Monday, November 30, 2015

5 Quick Ideas - Evaluating Candidates

Your issues are critical to your organization's success.  So too are your issues critical to your members.  Knowing where elected officials stand on your issues is important at all levels of government, because eventually those candidates will run for higher office, and will get to a level that impacts you.

Because of this evaluating candidates is an important step in any organization.  This guide should help you figure out the right steps to take.

IDEA 1 - DIFFERENT AVENUES OF INPUT
You want to make sure you have different ways to evaluate candidates.  A questionnaire is a great first step.  Not everyone does well in that format.  Consider interviews, forums, one on ones, panels and other ways to get information about the candidates.

IDEA 2 - QUESTIONNAIRES THAT MATTER
Think of the key questions important to your organization, and craft a short questionnaire about those issues, extra bonus if you can tie the issue to that level of government.  Candidates get questionnaires on all sorts of issues from all sorts of sources - Regardless of whether or not their particular level of government even addresses that issue.  Making yours short, to the point and pertinent will make you stand out.

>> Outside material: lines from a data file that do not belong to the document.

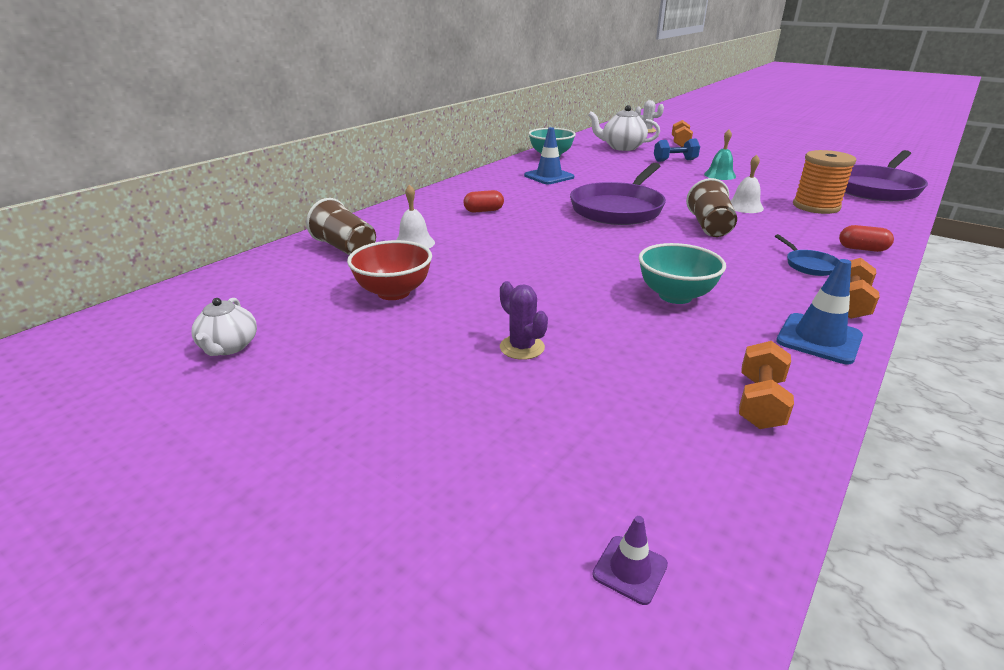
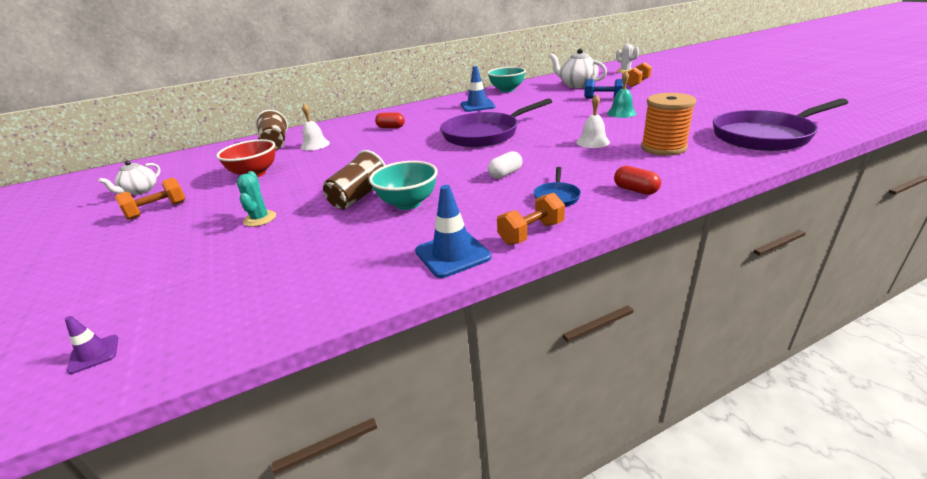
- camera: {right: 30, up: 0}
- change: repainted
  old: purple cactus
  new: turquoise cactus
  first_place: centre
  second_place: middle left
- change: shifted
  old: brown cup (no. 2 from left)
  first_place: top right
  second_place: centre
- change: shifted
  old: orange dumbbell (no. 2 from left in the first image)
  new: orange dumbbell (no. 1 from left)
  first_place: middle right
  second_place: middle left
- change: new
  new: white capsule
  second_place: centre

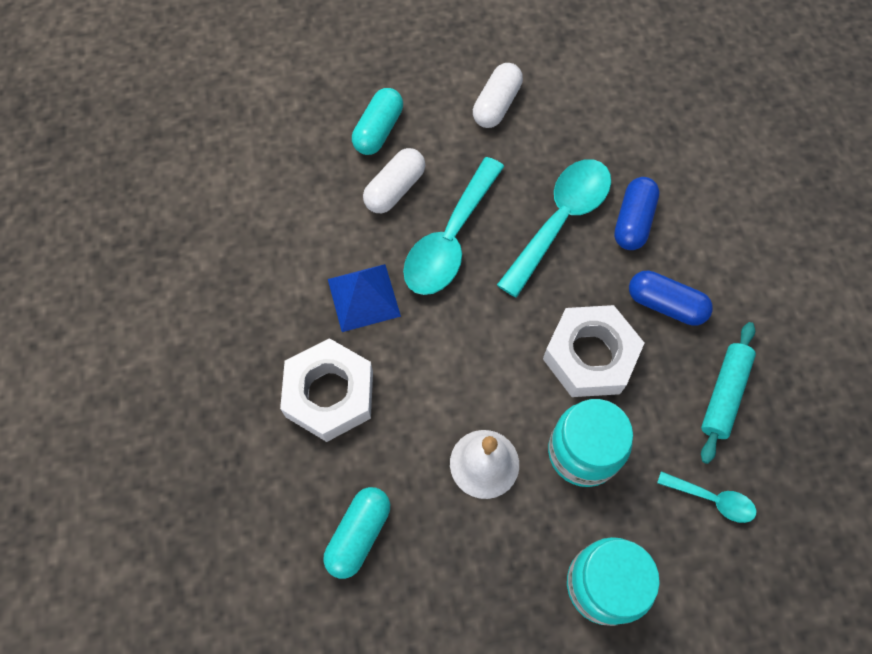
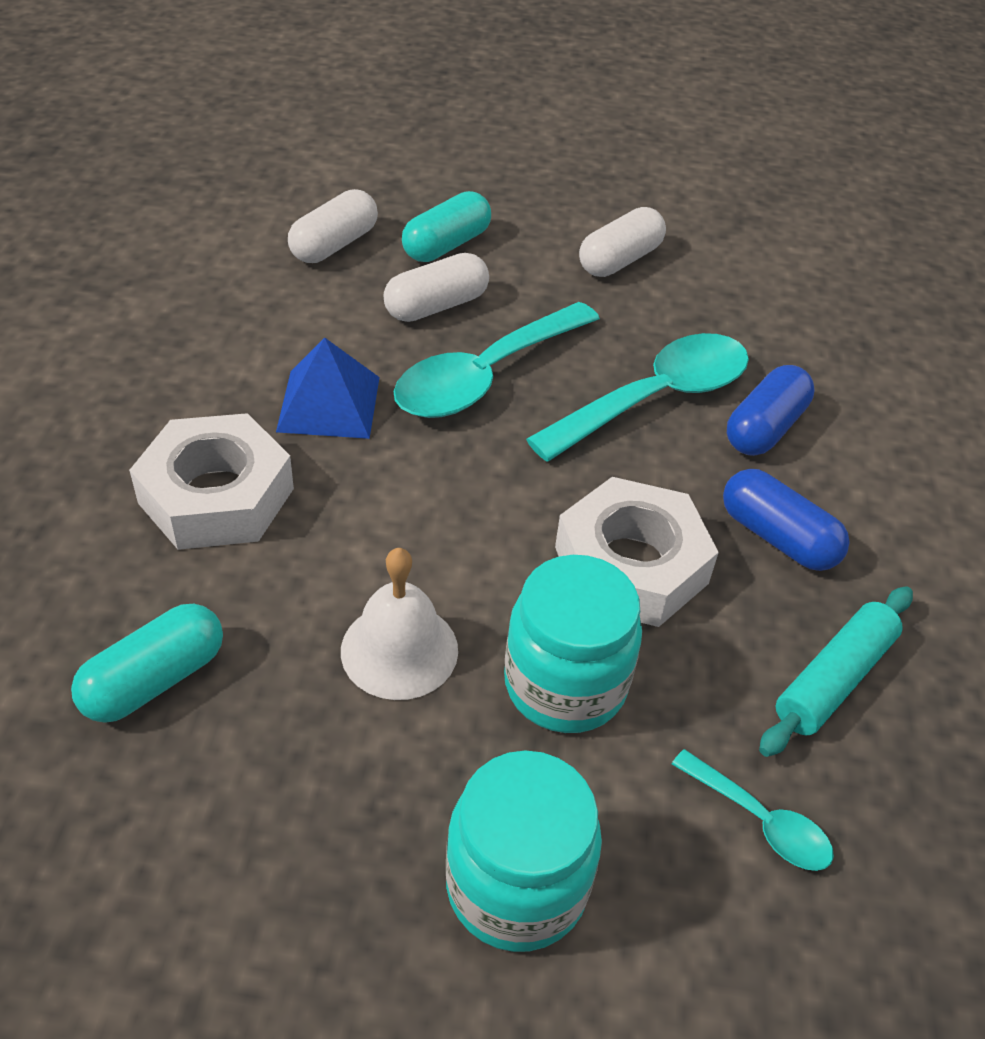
- camera: {right: 15, up: -20}
- change: new
  new: white capsule (no. 1 from left)
  second_place: top centre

IDEA 3 - WHAT CAN THEY TELL YOU
Sure you want to know where they are on your issues.  However you also want to know where they are in their campaign.  Do they have any polling?  Do they have any fundraising information?  Do they have campaign managers? Do they know how to engage the public?  Do they have any plans to win the campaign?

IDEA 4 - WHAT CANT THEY TELL YOU
The other side of what they can tell you is what they can't - and it reveals a great deal of their campaign realities.  Do they need polling, or do you have polling that says something different than theirs?  Do their fundraising strategies match the local experience?  Do their campaign managers have a successful track record? Does their campaign plan reflect the reality of what it takes to win in that area?  Knowing that information can be more effective than anything they can tell you.

IDEA 5 - WHAT FRIENDS CAN TELL YOU
The best part of being involved in coalitions is that you have a team of people doing their own evaluations and research.  Sharing that info takes you much further than anything else you can do.  Polling, interview experiences, members involved in campaigns, inside information on the election, relationships with mail houses - you name it, that information comes in very handy.